Because the listing below is to be kept intact, restate all of it word for word.

Material for this exercise section start

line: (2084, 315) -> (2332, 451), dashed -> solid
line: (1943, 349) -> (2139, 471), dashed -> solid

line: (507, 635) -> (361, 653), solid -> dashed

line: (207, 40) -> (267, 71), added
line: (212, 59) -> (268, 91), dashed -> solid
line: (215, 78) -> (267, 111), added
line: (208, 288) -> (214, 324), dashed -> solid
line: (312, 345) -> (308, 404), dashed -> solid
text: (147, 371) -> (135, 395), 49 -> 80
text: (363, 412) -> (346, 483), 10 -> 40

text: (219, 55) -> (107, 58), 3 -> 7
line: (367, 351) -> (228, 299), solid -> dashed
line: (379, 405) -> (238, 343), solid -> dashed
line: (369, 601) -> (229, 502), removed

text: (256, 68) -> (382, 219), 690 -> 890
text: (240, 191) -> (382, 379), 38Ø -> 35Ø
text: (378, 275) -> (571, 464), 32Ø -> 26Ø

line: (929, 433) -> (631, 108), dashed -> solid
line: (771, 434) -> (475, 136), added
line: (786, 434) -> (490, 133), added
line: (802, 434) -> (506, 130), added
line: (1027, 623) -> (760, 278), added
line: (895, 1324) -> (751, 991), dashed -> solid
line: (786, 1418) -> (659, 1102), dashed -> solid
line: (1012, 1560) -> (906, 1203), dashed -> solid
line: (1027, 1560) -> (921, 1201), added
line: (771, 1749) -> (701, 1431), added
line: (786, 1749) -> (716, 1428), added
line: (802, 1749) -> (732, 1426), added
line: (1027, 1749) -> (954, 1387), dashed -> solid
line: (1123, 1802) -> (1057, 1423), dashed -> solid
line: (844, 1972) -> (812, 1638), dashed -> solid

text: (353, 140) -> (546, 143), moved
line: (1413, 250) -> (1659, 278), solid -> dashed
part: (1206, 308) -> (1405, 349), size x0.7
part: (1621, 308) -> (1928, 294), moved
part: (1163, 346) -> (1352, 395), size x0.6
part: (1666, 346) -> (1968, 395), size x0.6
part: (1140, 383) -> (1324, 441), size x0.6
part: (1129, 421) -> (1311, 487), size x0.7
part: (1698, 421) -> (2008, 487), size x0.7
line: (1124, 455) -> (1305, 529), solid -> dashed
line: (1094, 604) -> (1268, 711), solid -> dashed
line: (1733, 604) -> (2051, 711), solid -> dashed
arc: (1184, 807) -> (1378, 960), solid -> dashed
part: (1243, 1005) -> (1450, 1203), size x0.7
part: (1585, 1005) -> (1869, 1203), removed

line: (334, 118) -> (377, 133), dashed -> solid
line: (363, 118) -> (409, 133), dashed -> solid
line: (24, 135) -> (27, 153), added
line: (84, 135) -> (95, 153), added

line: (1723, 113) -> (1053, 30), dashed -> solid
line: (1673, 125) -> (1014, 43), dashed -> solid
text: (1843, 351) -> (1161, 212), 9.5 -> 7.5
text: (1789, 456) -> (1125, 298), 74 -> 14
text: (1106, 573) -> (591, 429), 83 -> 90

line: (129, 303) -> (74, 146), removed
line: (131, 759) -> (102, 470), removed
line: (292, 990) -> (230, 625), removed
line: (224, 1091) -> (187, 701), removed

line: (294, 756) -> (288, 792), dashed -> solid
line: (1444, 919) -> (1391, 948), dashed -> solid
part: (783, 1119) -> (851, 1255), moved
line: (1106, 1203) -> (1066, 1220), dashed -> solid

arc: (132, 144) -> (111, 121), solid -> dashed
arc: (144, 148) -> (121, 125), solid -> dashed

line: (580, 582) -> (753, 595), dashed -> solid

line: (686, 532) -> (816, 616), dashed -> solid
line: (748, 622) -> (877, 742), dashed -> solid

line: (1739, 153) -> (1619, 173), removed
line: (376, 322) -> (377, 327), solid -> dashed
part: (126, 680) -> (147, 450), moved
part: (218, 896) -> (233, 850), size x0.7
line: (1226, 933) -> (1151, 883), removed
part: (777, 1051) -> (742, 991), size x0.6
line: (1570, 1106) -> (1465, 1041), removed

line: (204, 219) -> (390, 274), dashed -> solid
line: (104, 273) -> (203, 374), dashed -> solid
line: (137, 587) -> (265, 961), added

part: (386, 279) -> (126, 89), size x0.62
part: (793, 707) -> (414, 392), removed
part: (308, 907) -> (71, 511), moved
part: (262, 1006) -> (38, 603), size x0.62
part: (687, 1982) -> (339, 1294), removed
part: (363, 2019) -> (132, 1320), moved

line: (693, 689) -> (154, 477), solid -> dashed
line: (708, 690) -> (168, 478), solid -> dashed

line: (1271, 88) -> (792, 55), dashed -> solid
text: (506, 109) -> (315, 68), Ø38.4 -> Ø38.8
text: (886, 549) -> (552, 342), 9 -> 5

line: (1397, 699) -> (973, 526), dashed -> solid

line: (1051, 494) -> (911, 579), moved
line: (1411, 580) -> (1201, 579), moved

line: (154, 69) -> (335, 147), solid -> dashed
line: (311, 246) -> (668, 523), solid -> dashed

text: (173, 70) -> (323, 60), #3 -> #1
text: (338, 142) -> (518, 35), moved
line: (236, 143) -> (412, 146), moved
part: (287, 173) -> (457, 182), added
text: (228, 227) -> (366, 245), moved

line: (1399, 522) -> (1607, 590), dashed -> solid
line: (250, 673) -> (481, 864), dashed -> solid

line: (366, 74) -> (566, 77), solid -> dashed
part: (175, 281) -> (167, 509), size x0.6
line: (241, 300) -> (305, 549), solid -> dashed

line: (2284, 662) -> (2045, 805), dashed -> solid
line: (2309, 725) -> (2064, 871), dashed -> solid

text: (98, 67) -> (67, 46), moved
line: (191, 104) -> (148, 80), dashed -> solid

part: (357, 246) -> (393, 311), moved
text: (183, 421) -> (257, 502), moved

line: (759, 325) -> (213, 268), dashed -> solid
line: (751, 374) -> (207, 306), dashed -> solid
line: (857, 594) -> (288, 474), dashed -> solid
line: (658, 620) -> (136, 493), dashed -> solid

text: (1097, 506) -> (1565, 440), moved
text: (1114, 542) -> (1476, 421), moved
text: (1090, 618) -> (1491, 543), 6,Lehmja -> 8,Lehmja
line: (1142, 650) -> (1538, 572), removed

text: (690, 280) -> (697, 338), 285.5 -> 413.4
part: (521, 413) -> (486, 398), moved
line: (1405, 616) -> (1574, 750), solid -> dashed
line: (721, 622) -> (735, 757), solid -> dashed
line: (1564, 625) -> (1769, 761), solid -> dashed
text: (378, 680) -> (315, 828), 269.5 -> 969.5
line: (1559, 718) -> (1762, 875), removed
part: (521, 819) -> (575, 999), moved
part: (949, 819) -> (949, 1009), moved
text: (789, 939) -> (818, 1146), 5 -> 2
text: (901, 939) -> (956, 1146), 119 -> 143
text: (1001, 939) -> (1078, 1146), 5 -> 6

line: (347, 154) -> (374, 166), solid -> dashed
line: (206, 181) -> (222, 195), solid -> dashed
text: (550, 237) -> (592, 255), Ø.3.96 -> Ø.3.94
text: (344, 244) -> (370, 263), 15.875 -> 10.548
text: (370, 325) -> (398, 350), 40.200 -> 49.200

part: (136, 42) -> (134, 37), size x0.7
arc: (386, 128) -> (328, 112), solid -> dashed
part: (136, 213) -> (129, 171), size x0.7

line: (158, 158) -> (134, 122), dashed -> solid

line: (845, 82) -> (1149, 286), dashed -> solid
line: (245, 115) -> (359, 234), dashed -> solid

Material for this exercise section end

- **Answer section**:
line: (2084, 315) -> (2332, 451), dashed -> solid
line: (1943, 349) -> (2139, 471), dashed -> solid

line: (507, 635) -> (361, 653), solid -> dashed

line: (207, 40) -> (267, 71), added
line: (212, 59) -> (268, 91), dashed -> solid
line: (215, 78) -> (267, 111), added
line: (208, 288) -> (214, 324), dashed -> solid
line: (312, 345) -> (308, 404), dashed -> solid
text: (147, 371) -> (135, 395), 49 -> 80
text: (363, 412) -> (346, 483), 10 -> 40

text: (219, 55) -> (107, 58), 3 -> 7
line: (367, 351) -> (228, 299), solid -> dashed
line: (379, 405) -> (238, 343), solid -> dashed
line: (369, 601) -> (229, 502), removed

text: (256, 68) -> (382, 219), 690 -> 890
text: (240, 191) -> (382, 379), 38Ø -> 35Ø
text: (378, 275) -> (571, 464), 32Ø -> 26Ø

line: (929, 433) -> (631, 108), dashed -> solid
line: (771, 434) -> (475, 136), added
line: (786, 434) -> (490, 133), added
line: (802, 434) -> (506, 130), added
line: (1027, 623) -> (760, 278), added
line: (895, 1324) -> (751, 991), dashed -> solid
line: (786, 1418) -> (659, 1102), dashed -> solid
line: (1012, 1560) -> (906, 1203), dashed -> solid
line: (1027, 1560) -> (921, 1201), added
line: (771, 1749) -> (701, 1431), added
line: (786, 1749) -> (716, 1428), added
line: (802, 1749) -> (732, 1426), added
line: (1027, 1749) -> (954, 1387), dashed -> solid
line: (1123, 1802) -> (1057, 1423), dashed -> solid
line: (844, 1972) -> (812, 1638), dashed -> solid

text: (353, 140) -> (546, 143), moved
line: (1413, 250) -> (1659, 278), solid -> dashed
part: (1206, 308) -> (1405, 349), size x0.7
part: (1621, 308) -> (1928, 294), moved
part: (1163, 346) -> (1352, 395), size x0.6
part: (1666, 346) -> (1968, 395), size x0.6
part: (1140, 383) -> (1324, 441), size x0.6
part: (1129, 421) -> (1311, 487), size x0.7
part: (1698, 421) -> (2008, 487), size x0.7
line: (1124, 455) -> (1305, 529), solid -> dashed
line: (1094, 604) -> (1268, 711), solid -> dashed
line: (1733, 604) -> (2051, 711), solid -> dashed
arc: (1184, 807) -> (1378, 960), solid -> dashed
part: (1243, 1005) -> (1450, 1203), size x0.7
part: (1585, 1005) -> (1869, 1203), removed

line: (334, 118) -> (377, 133), dashed -> solid
line: (363, 118) -> (409, 133), dashed -> solid
line: (24, 135) -> (27, 153), added
line: (84, 135) -> (95, 153), added

line: (1723, 113) -> (1053, 30), dashed -> solid
line: (1673, 125) -> (1014, 43), dashed -> solid
text: (1843, 351) -> (1161, 212), 9.5 -> 7.5
text: (1789, 456) -> (1125, 298), 74 -> 14
text: (1106, 573) -> (591, 429), 83 -> 90

line: (129, 303) -> (74, 146), removed
line: (131, 759) -> (102, 470), removed
line: (292, 990) -> (230, 625), removed
line: (224, 1091) -> (187, 701), removed

line: (294, 756) -> (288, 792), dashed -> solid
line: (1444, 919) -> (1391, 948), dashed -> solid
part: (783, 1119) -> (851, 1255), moved
line: (1106, 1203) -> (1066, 1220), dashed -> solid

arc: (132, 144) -> (111, 121), solid -> dashed
arc: (144, 148) -> (121, 125), solid -> dashed

line: (580, 582) -> (753, 595), dashed -> solid

line: (686, 532) -> (816, 616), dashed -> solid
line: (748, 622) -> (877, 742), dashed -> solid

line: (1739, 153) -> (1619, 173), removed
line: (376, 322) -> (377, 327), solid -> dashed
part: (126, 680) -> (147, 450), moved
part: (218, 896) -> (233, 850), size x0.7
line: (1226, 933) -> (1151, 883), removed
part: (777, 1051) -> (742, 991), size x0.6
line: (1570, 1106) -> (1465, 1041), removed

line: (204, 219) -> (390, 274), dashed -> solid
line: (104, 273) -> (203, 374), dashed -> solid
line: (137, 587) -> (265, 961), added

part: (386, 279) -> (126, 89), size x0.62
part: (793, 707) -> (414, 392), removed
part: (308, 907) -> (71, 511), moved
part: (262, 1006) -> (38, 603), size x0.62
part: (687, 1982) -> (339, 1294), removed
part: (363, 2019) -> (132, 1320), moved

line: (693, 689) -> (154, 477), solid -> dashed
line: (708, 690) -> (168, 478), solid -> dashed

line: (1271, 88) -> (792, 55), dashed -> solid
text: (506, 109) -> (315, 68), Ø38.4 -> Ø38.8
text: (886, 549) -> (552, 342), 9 -> 5

line: (1397, 699) -> (973, 526), dashed -> solid

line: (1051, 494) -> (911, 579), moved
line: (1411, 580) -> (1201, 579), moved

line: (154, 69) -> (335, 147), solid -> dashed
line: (311, 246) -> (668, 523), solid -> dashed

text: (173, 70) -> (323, 60), #3 -> #1
text: (338, 142) -> (518, 35), moved
line: (236, 143) -> (412, 146), moved
part: (287, 173) -> (457, 182), added
text: (228, 227) -> (366, 245), moved

line: (1399, 522) -> (1607, 590), dashed -> solid
line: (250, 673) -> (481, 864), dashed -> solid

line: (366, 74) -> (566, 77), solid -> dashed
part: (175, 281) -> (167, 509), size x0.6
line: (241, 300) -> (305, 549), solid -> dashed

line: (2284, 662) -> (2045, 805), dashed -> solid
line: (2309, 725) -> (2064, 871), dashed -> solid

text: (98, 67) -> (67, 46), moved
line: (191, 104) -> (148, 80), dashed -> solid

part: (357, 246) -> (393, 311), moved
text: (183, 421) -> (257, 502), moved

line: (759, 325) -> (213, 268), dashed -> solid
line: (751, 374) -> (207, 306), dashed -> solid
line: (857, 594) -> (288, 474), dashed -> solid
line: (658, 620) -> (136, 493), dashed -> solid

text: (1097, 506) -> (1565, 440), moved
text: (1114, 542) -> (1476, 421), moved
text: (1090, 618) -> (1491, 543), 6,Lehmja -> 8,Lehmja
line: (1142, 650) -> (1538, 572), removed

text: (690, 280) -> (697, 338), 285.5 -> 413.4
part: (521, 413) -> (486, 398), moved
line: (1405, 616) -> (1574, 750), solid -> dashed
line: (721, 622) -> (735, 757), solid -> dashed
line: (1564, 625) -> (1769, 761), solid -> dashed
text: (378, 680) -> (315, 828), 269.5 -> 969.5
line: (1559, 718) -> (1762, 875), removed
part: (521, 819) -> (575, 999), moved
part: (949, 819) -> (949, 1009), moved
text: (789, 939) -> (818, 1146), 5 -> 2
text: (901, 939) -> (956, 1146), 119 -> 143
text: (1001, 939) -> (1078, 1146), 5 -> 6

line: (347, 154) -> (374, 166), solid -> dashed
line: (206, 181) -> (222, 195), solid -> dashed
text: (550, 237) -> (592, 255), Ø.3.96 -> Ø.3.94
text: (344, 244) -> (370, 263), 15.875 -> 10.548
text: (370, 325) -> (398, 350), 40.200 -> 49.200

part: (136, 42) -> (134, 37), size x0.7
arc: (386, 128) -> (328, 112), solid -> dashed
part: (136, 213) -> (129, 171), size x0.7

line: (158, 158) -> (134, 122), dashed -> solid

line: (845, 82) -> (1149, 286), dashed -> solid
line: (245, 115) -> (359, 234), dashed -> solid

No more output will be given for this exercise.